Narendra Singh Tomar, agriculture minister, has replaced Rajnath Singh as the chief negotiator dealing with the farmers who are protesting outside Delhi and are swelling in numbers. Why Rajnath Singh came into the picture is not clear — after all, as agriculture minister, Tomar should have been in charge from day one. But he’s now in the driver’s seat, and is possibly more amenable to taking directions from Home Minister Amit Shah than the defence minister.
Tomar is a mild-mannered man. Never in his life has he been pitchforked into the kind of controversy in which he finds himself. Currently a Lok Sabha MP from Morena, Madhya Pradesh, Tomar might not be the most charismatic minister India has had, but he has never raised his voice at anyone.
Tomar’s area of influence is the Gwalior-Morena-Guna belt in Madhya Pradesh. In 2014, he contested the Gwalior Lok Sabha seat and defeated Congress’s Ashok Singh comprehensively. In the 2019 Lok Sabha election, he was moved to adjoining Morena because the BJP warned him that he could lose from Gwalior.
This must have been a blow because politically, Tomar has worked extensively in the Gwalior area.
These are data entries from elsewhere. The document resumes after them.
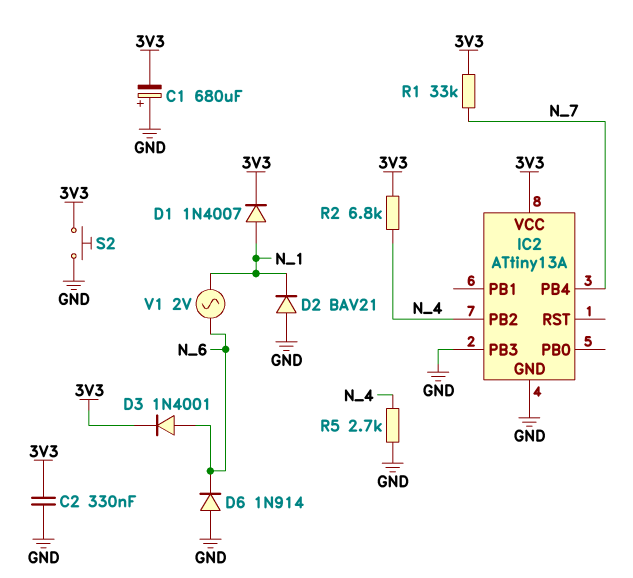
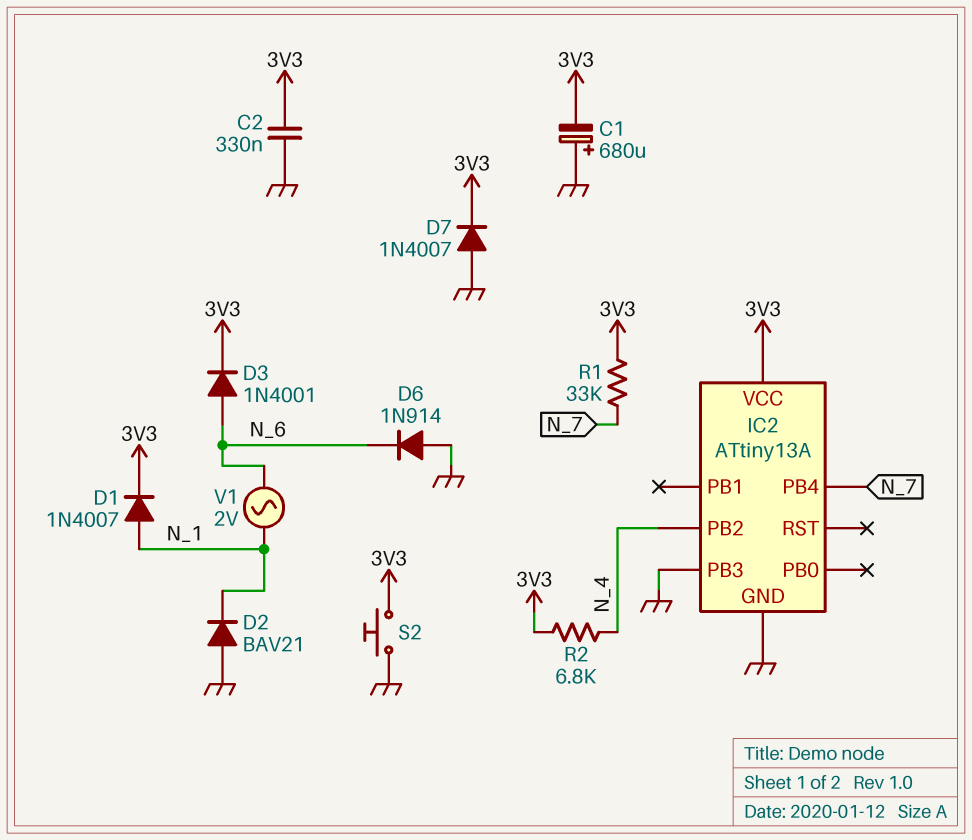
D7: none -> diode 1N4007 (A GND, K 3V3)
R5: 2.7k (GND, N_4) -> none

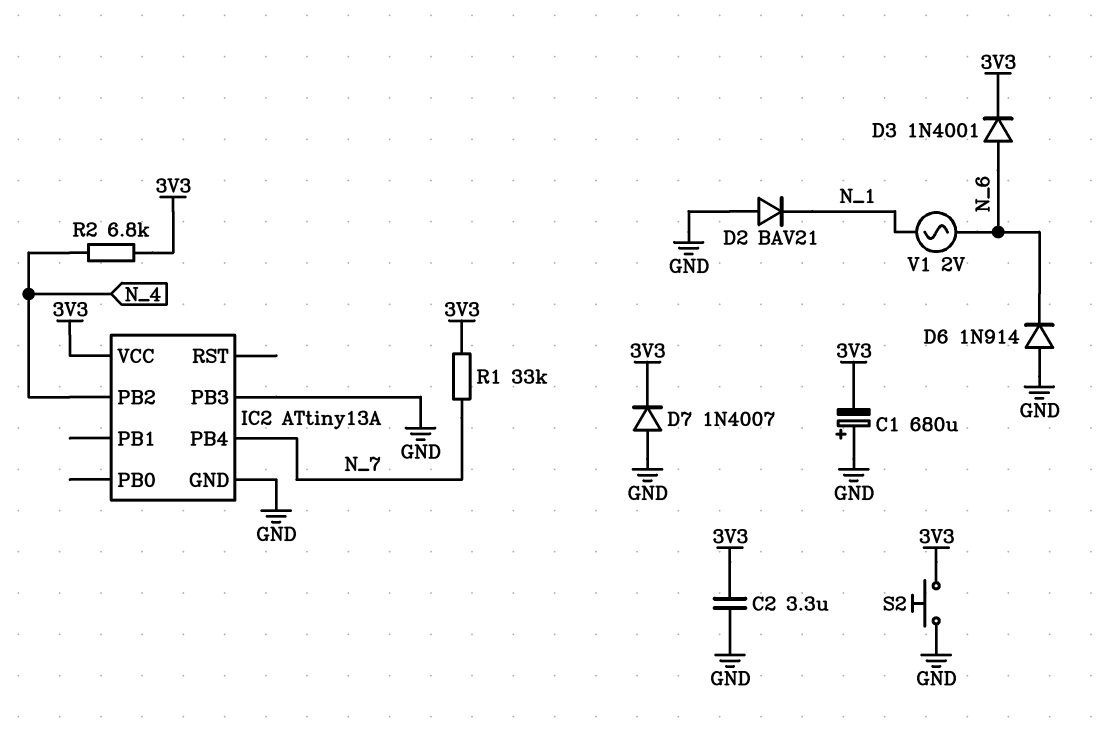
C2: 330nF (3V3, GND) -> 3.3uF (3V3, GND)
D1: diode 1N4007 (A N_1, K 3V3) -> none

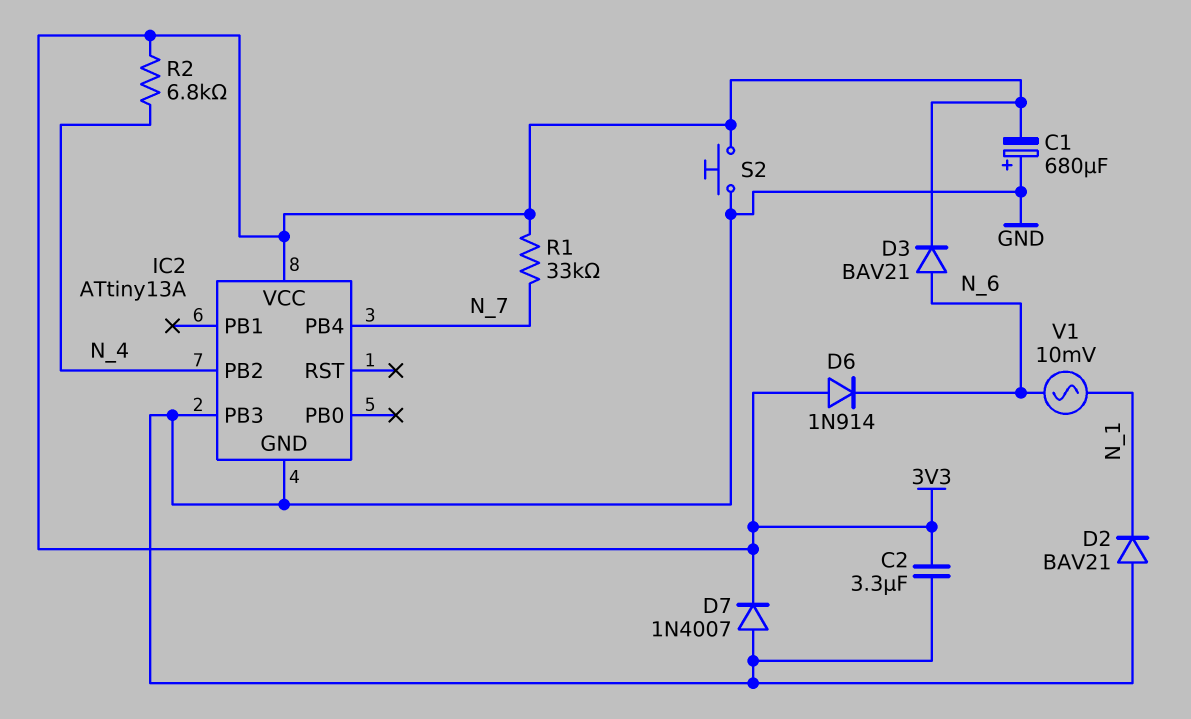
D3: diode 1N4001 (A N_6, K 3V3) -> diode BAV21 (A N_6, K 3V3)
D6: diode 1N914 (A GND, K N_6) -> diode 1N914 (A 3V3, K N_6)
V1: AC 2V (N_1, N_6) -> AC 10mV (N_1, N_6)

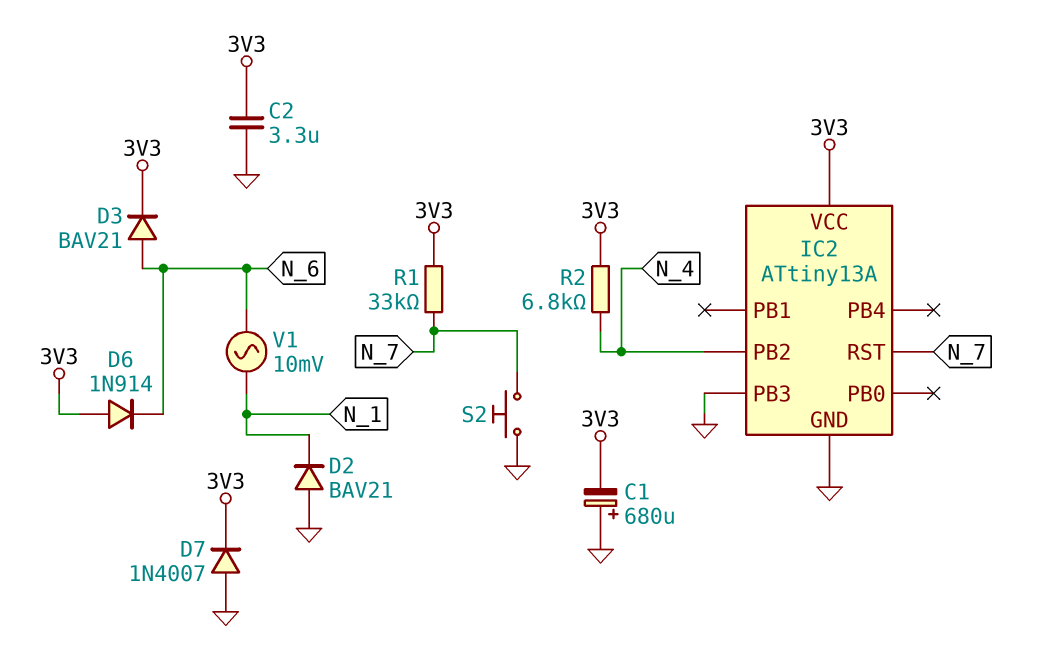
IC2 pin PB4: N_7 -> none
IC2 pin RST: none -> N_7
S2: button (3V3, GND) -> button (GND, N_7)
He was president of the Gwalior unit of the BJP youth wing from 1980-84. In 1983, he was elected councillor and busied himself in local politics till 1998 when he entered the Madhya Pradesh Assembly. He became a minister in the BJP government from 2003 to 2007, thus serving both Shivraj Singh Chouhan and Uma Bharati, a challenge as the two leaders are as different from each as chalk and cheese. He was also chief of the BJP’s MP unit, leading the party to victory in two elections, back to back. His greatest strength was his close relationship with Chouhan who was convinced that with him holding the reins of the organisation, his own position would be safer than anyone else in the MP BJP. This was largely because of Tomar’s personality — self-effacing and unchallenging.
Unfortunately, his representation hasn’t done much for the region to which he belongs. Eastern Madhya Pradesh continues to be largely underdeveloped and with a substantial tribal population, even more so. While Bhopal and Indore have seen urbanisation, eastern MP remains neglected even on agricultural indices, compared to the rest of Madhya Pradesh. The BJP has never thrown up a major leader from this area after Vijaya Raje Scindia, though Tomar was promoted by BJP President Kushabhau Thakre. He met Narendra Modi at the home of Jana Sangh leader N K Shejwalker where Modi would stay as RSS pracharak when he visited MP.
In 2009, he entered the Lok Sabha. When he won the Gwalior seat in 2014, he became minister in the first Modi government and held such important portfolios as mines, steel, labour and employment and later, rural development and panchayati raj. You would think that the government — and indeed Tomar himself — would have learnt something from the Centre’s abortive move to change laws relating to land acquisition then — when the opposition was able to successfully mount the campaign that if the law was amended, farmers’ land would be acquired for multiplexes and shopping malls. Finally, the government had to abandon the proposed changes. In this case, however, Tomar’s brief is to persuade the farmers to see things from the government’s point of view. As crisis intervention, this is a more challenging job.
Obviously persuasion, which is Tomar’s forte, is not going to cut it. The larger the number of farmers hunkering down outside Delhi, the harder it will be to dislodge them. The only solution is to break the groups from within by causing disunity among the ranks. There are indications that this could be part of the government’s tactics going forward.
Tomar has no ego and is unsuccessfully trying to tell leaders they shouldn’t either. Heckling, confrontation and strong-arm tactics don’t come to him easily. But persuasion seems to have run its course with the farmers. He, along with Shah, will have to use politics to negotiate economic reform. If they succeed, it will be a lesson for leaders in the future.